Air Pollution Damages

Air pollution damages more than just your lungs — it can break your heart too.

A new study has revealed that microscopic particles in polluted air can adversely affect the heart’s functioning by obstructing its ability to conduct electrical signals. Researchers at Harvard University have based their findings on an analysis of 48 patients living in Boston, all of whom had coronary artery disease.

They used 24-hour Holter monitors to examine electrocardiograms for the conductivity change called an ST-segment depression, which indicates inadequate blood flow to the heart or inflamed heart muscle.

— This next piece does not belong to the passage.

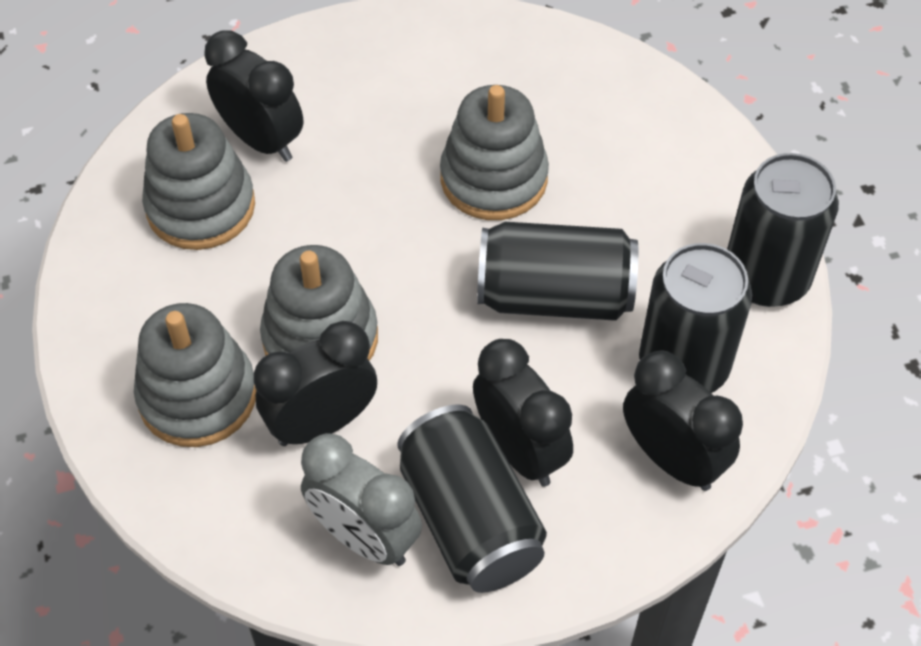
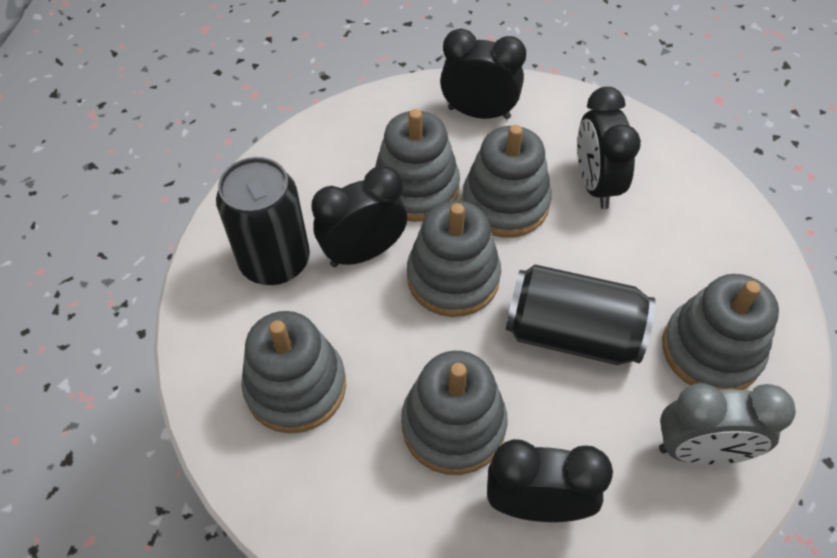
black can: 4 -> 2
grey stacking toy: 4 -> 6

The average 24-hours levels for all pollutants included in the analysis were below accepted or proposed National Air Quality standard thresholds, meaning patients were breathing air considered healthy. “We found that an elevation in fine particles, from non-traffic as well as traffic sources, and black carbon, a marker for traffic, predicted ST-segment depression.

“Effects were greatest within the first month after hospitalisation, and for patients who were hospitalised for a heart attack or had diabetes,” the study’s senior author Diane R Gold said. Previous studies documented that exposure to road traffic can trigger heart attacks and that particulate air pollution can raise the rise for a heart attack.

“When coal sales were banned in Dublin, Ireland, and black smoke concentrations declined by 70 per cent within the next 72 months, cardiovascular deaths fell by ten per cent,” said Gold. The ST-segment changes Gold observed were not associated with symptoms in the patients, all of whom had undergone in-hospital procedures to examine or open up their coronary arteries. Nevertheless, the findings expand the evidence that air pollution can affect heart health, either through inflaming the heart muscle or through reducing blow flow to the heart.

“The study suggests the need for greater vigilance by physicians and heart patients in the weeks after discharge from the hospital,” the researchers said.